3
votes

I am playing around with a clang++ command line in order to learn how precompiled headers work. I've got something like this:

clang++ [several lines of options] sourcefile.cpp -o sourcefile.o -include durr.h -include hurr.h

where the two headers included via the command line have been precompiled into corresponding .h.pch files.

If I "-include" just one of the two headers, compilation succeeds and is faster than it is when I include neither, in the normal fashion for precompiled headers. But when I include both (as above), I get this error:

clang: warning: precompiled header 'hurr.h.pch' was ignored because '-include hurr.h' is not first '-include'

Is there any way (not necessarily using -include) to use multiple .h.pch precompiled header files to speed compilation of one .cpp file? I understand that such a feature would be seriously complicated by the tendency of the preprocessor to cause headers to affect one another (even if only via include guards). I don't really expect what I want to be supported, now that I've thought about it a little. But I'm trying to confirm here. The above error message is suggestive but not comprehensive, and the Clang user manual didn't seem to tell me the answer....

1

1 Answers

1
votes

It turns out there is: Clang supports "chained" PCH files, which is a feature that allows one PCH to represent an extension of another one. If the latter is included during some later compilation, then both it and the PCH that it depends on will be used to speed compilation. I think.

Something like this might produce an ordinary PCH:

clang++ -x c++-header header1.h -o header1.h.pch

And, if I'm understanding correctly (questionable), then something like this would produce a chained PCH that would extend header1.h.pch:

clang++ -x c++-header header2.h -o header2.h.pch -include-pch header1.h.pch

And then that chain of two PCH files can be used to speed compilation like so:

clang++ source.cpp -o source.o -include-pch header2.h.pch

(The parent PCH does not need to be mentioned in the command; header2.h.pch already knows where to find it I think.)

I haven't found any way to explicitly demand this sort of "chaining" via the command line. Simply including a PCH when compiling another PCH seems to produce a chained PCH... probably. My evidence that it does is mainly that in cases where header2.h actually includes header1.h, this technique seems to produce a small header2.h.pch and a large header1.h.pch, even though one would expect that if chaining weren't happening then header2.h.pch would generally be larger than header1.h.pch, since it contains at least as much information. This seems to match what I understand the purpose of PCH chaining to be: It saves resources by storing a dependent PCH's duplicate information as a cheap reference to the contents of another PCH.

My casual exploration suggests that a dependent PCH may itself have another one depending on it, extending the chain to three or more steps, though I'm not certain of this. When I tried to extend a chain involving real code by something like fifteen or twenty links, the PCH file sizes eventually blew up in what appeared to be an erroneous way, approximately doubling with each step. This eventually produced 300 MB PCH files for headers that, if compiled into PCHs without any attempt at chaining, would produce files smaller than 6 MB in size. This happened in Clang 3.6.something, and in Clang 3.7.0. I imagine it's a bug but who knows. I gave up on my exploration before reaching the point where I cared to try to pin it down and report it. And maybe the PCH chains aren't intended to ever grow very long anyway. This feature doesn't seem to be something people normally use....

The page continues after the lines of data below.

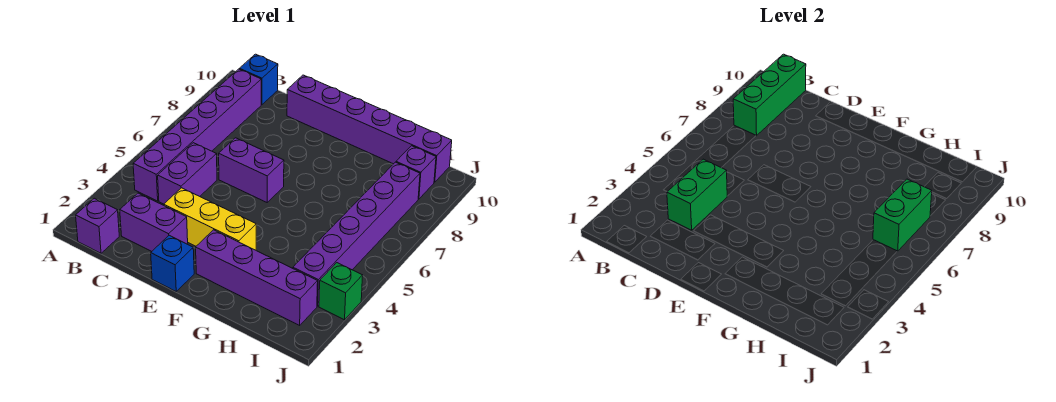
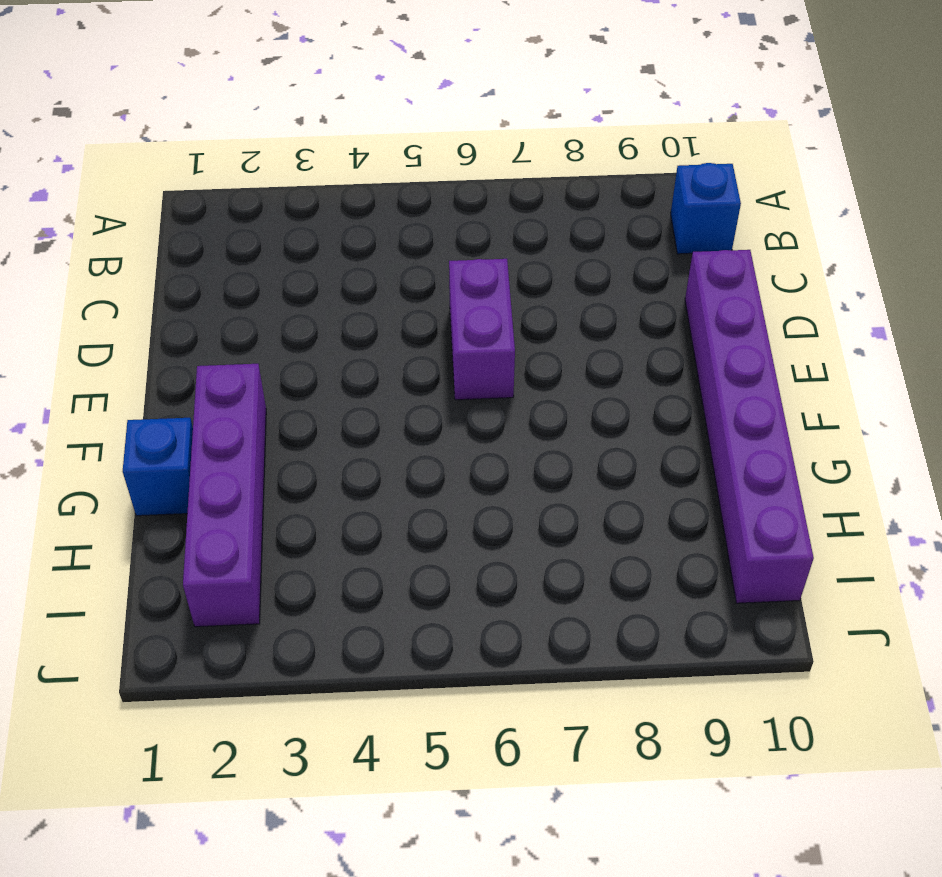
blue brick G1 level 1 -> blue brick E1 level 1
none -> purple brick B1 level 1
none -> purple brick B4:B9 level 1
none -> purple brick C2:D2 level 1

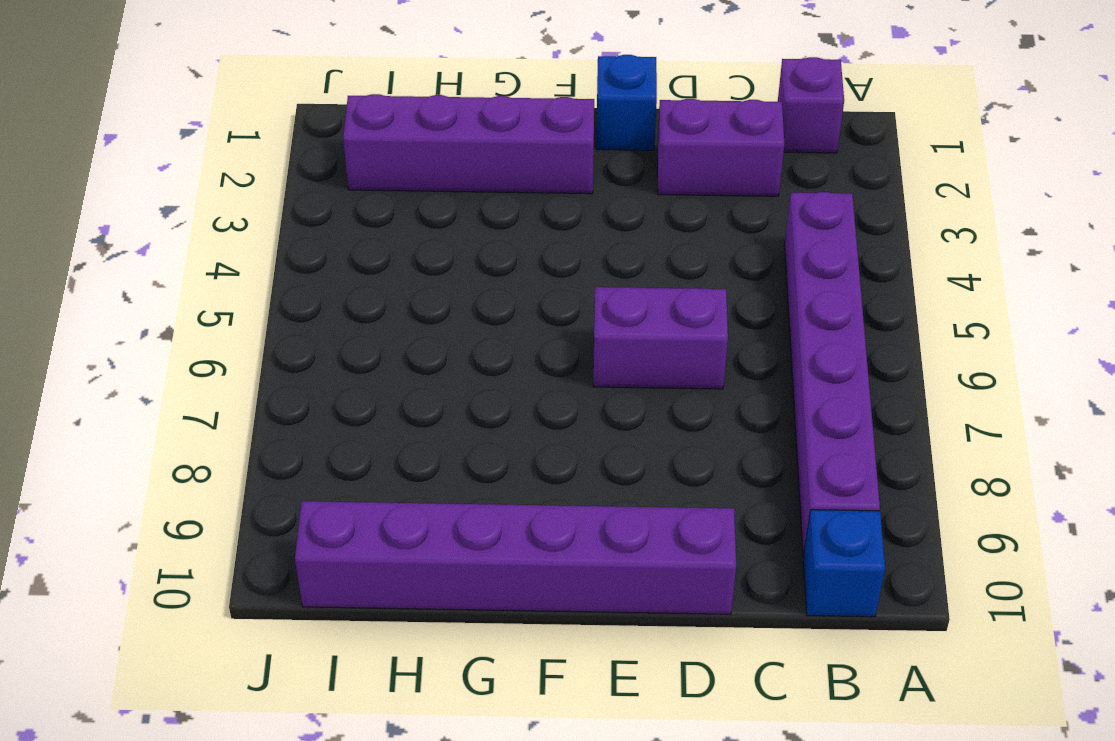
none -> purple brick C4:C5 level 1
none -> yellow brick D3:F3 level 1
none -> purple brick I3:I8 level 1

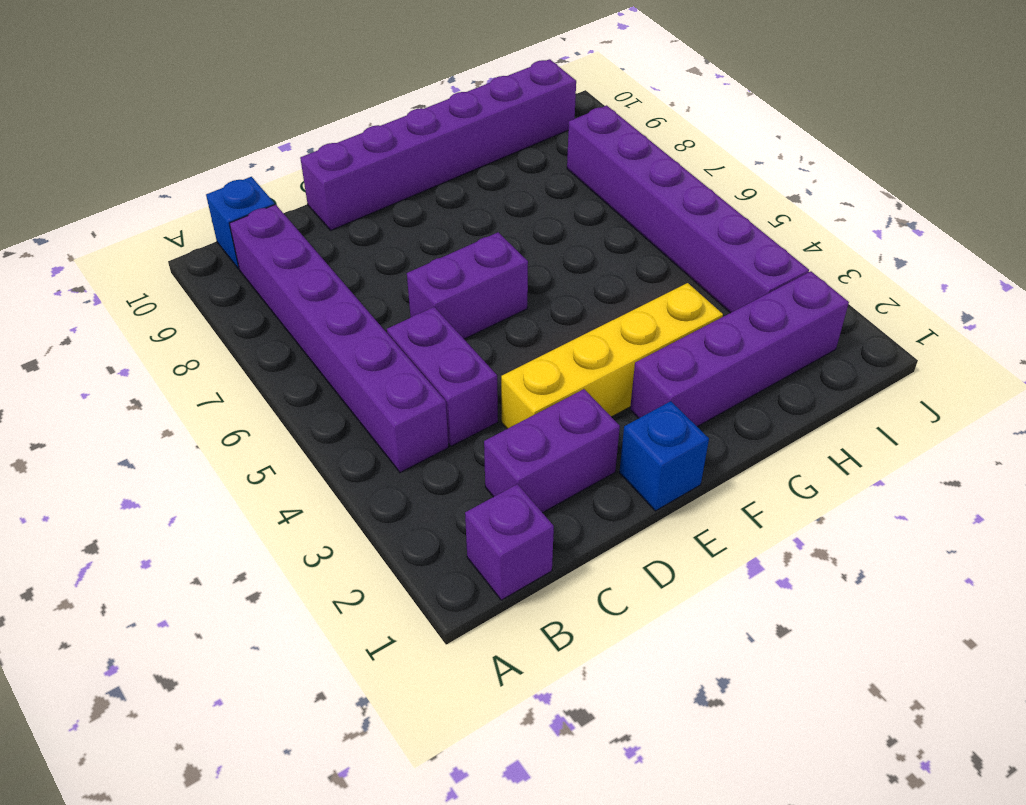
yellow brick D3:G3 level 1 -> yellow brick D3:F3 level 1
none -> purple brick I9 level 1
none -> green brick J3 level 1
none -> green brick B8:B10 level 2

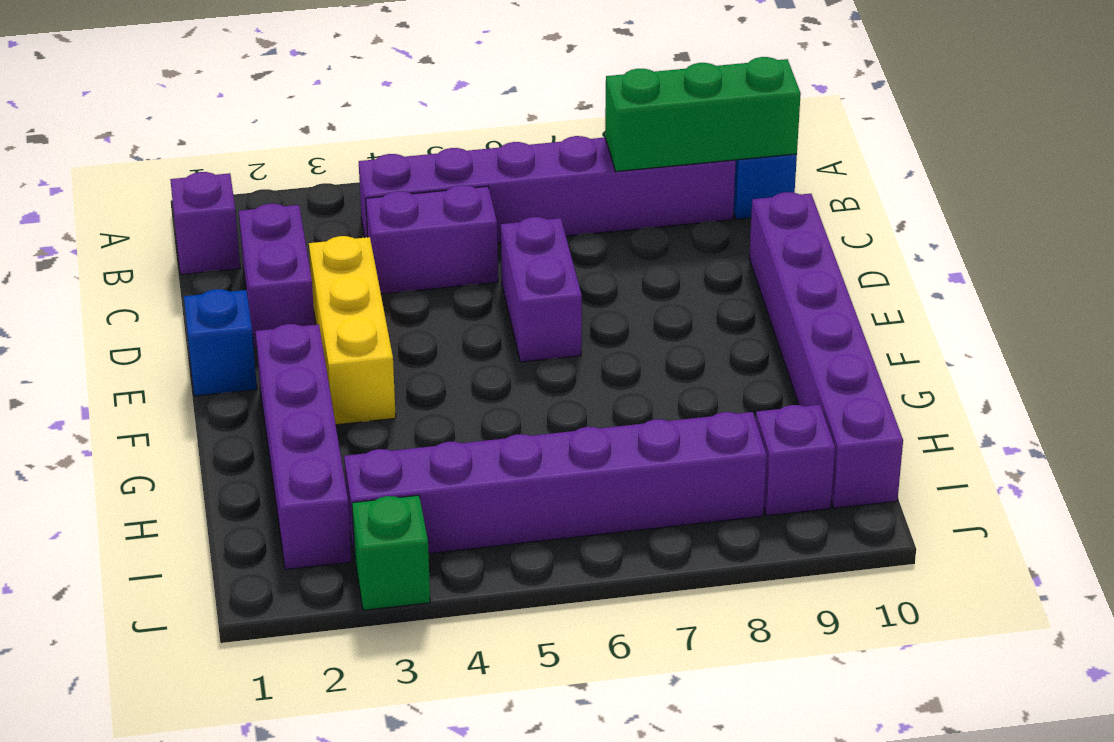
none -> green brick C3:C4 level 2
none -> green brick I6:I7 level 2

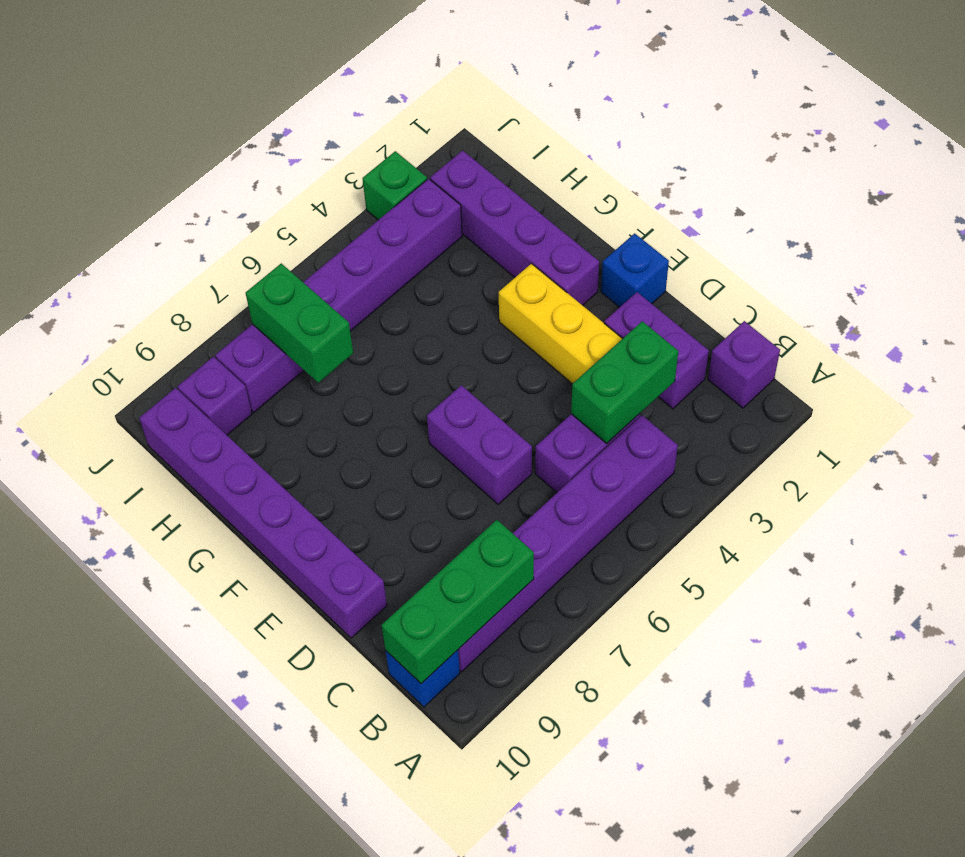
green brick H7:I7 level 2 -> green brick I6:I7 level 2

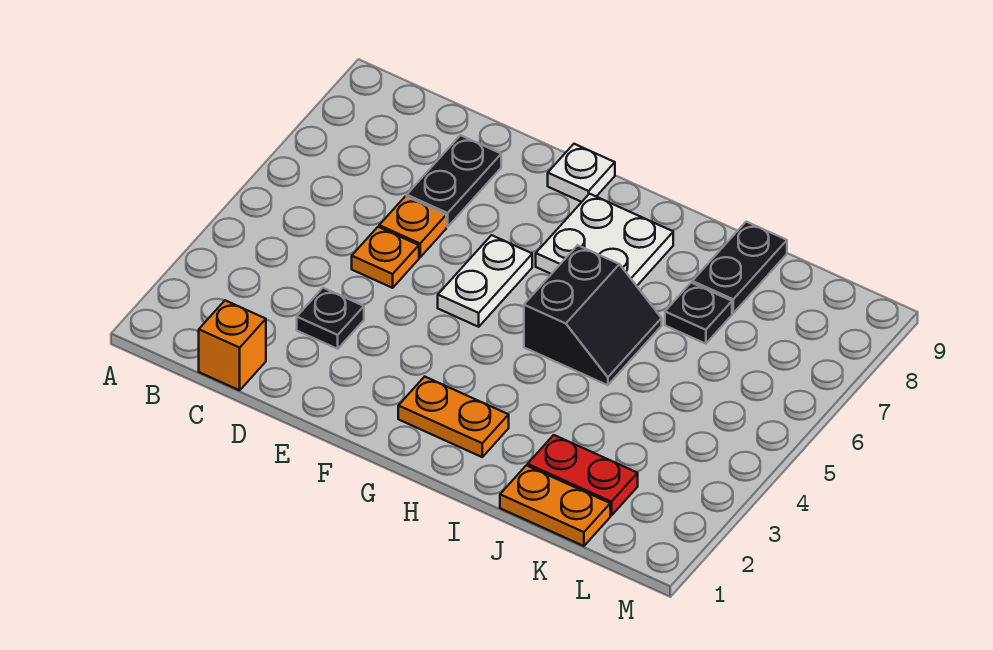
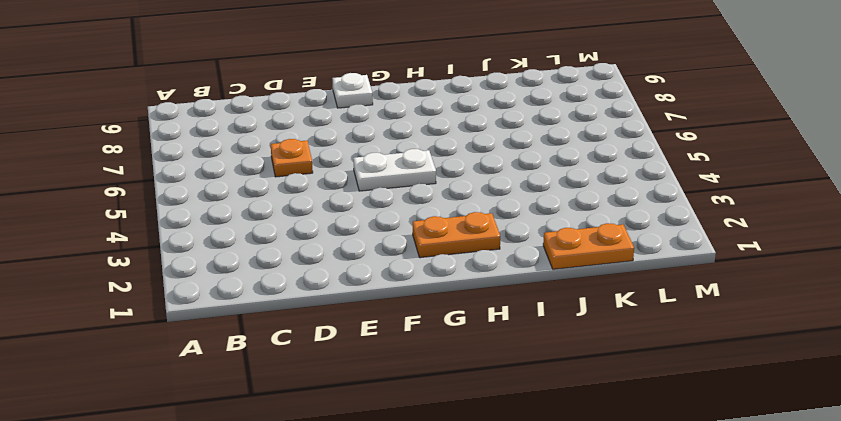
white plate F5:G5 level 1 -> white plate F5:F6 level 1
none -> orange brick C1 level 1
none -> black plate D3 level 1
none -> orange plate D5 level 1

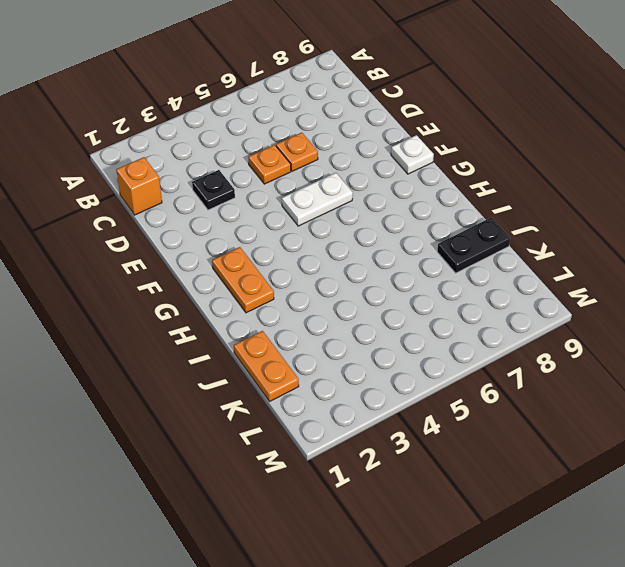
none -> black plate D7:D8 level 1
none -> white plate G7:H8 level 1
none -> black slope H5:I6 level 1 top H

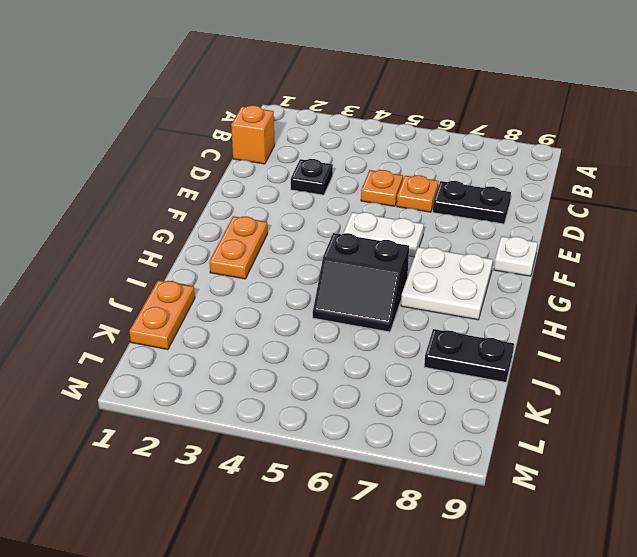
none -> red plate J2:K2 level 1
none -> black plate J7 level 1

Regardless, there seemed to be no way to do what I really wanted: mixing any two arbitrary PCHs, as long as they didn't directly conflict with one another, regardless of how they had been created. Chaining only allows two PCHs to be used together if one depends on the other. I had been interested in speeding compilation by making a PCH for each header in a project and then mixing groups of PCHs together during compilation as appropriate. But accomplishing this with chained PCHs seems to require making a tree of PCH files in which more than one PCH may correspond to a single header. I actually attempted to generate such a thing automatically, and seemed to succeed... but the above-mentioned "error" (if error it was) bogged me down, and to the extent that I did succeed, the time savings were not impressive enough to warrant continuing.

There is also some kind of "module" system in Clang that may be relevant here. But I have the impression that trying to exploit this to achieve the effect I want, if it could even be successful at all, would probably require me to change my source code to something special, and maybe to something non-standard. I didn't look into it much though, so maybe not. But anyway I guess standard C++ will probably get modules eventually and then all of this mess will (I hope) become a thing of the past.

GCC did not seem to support anything related to what I wanted, incidentally.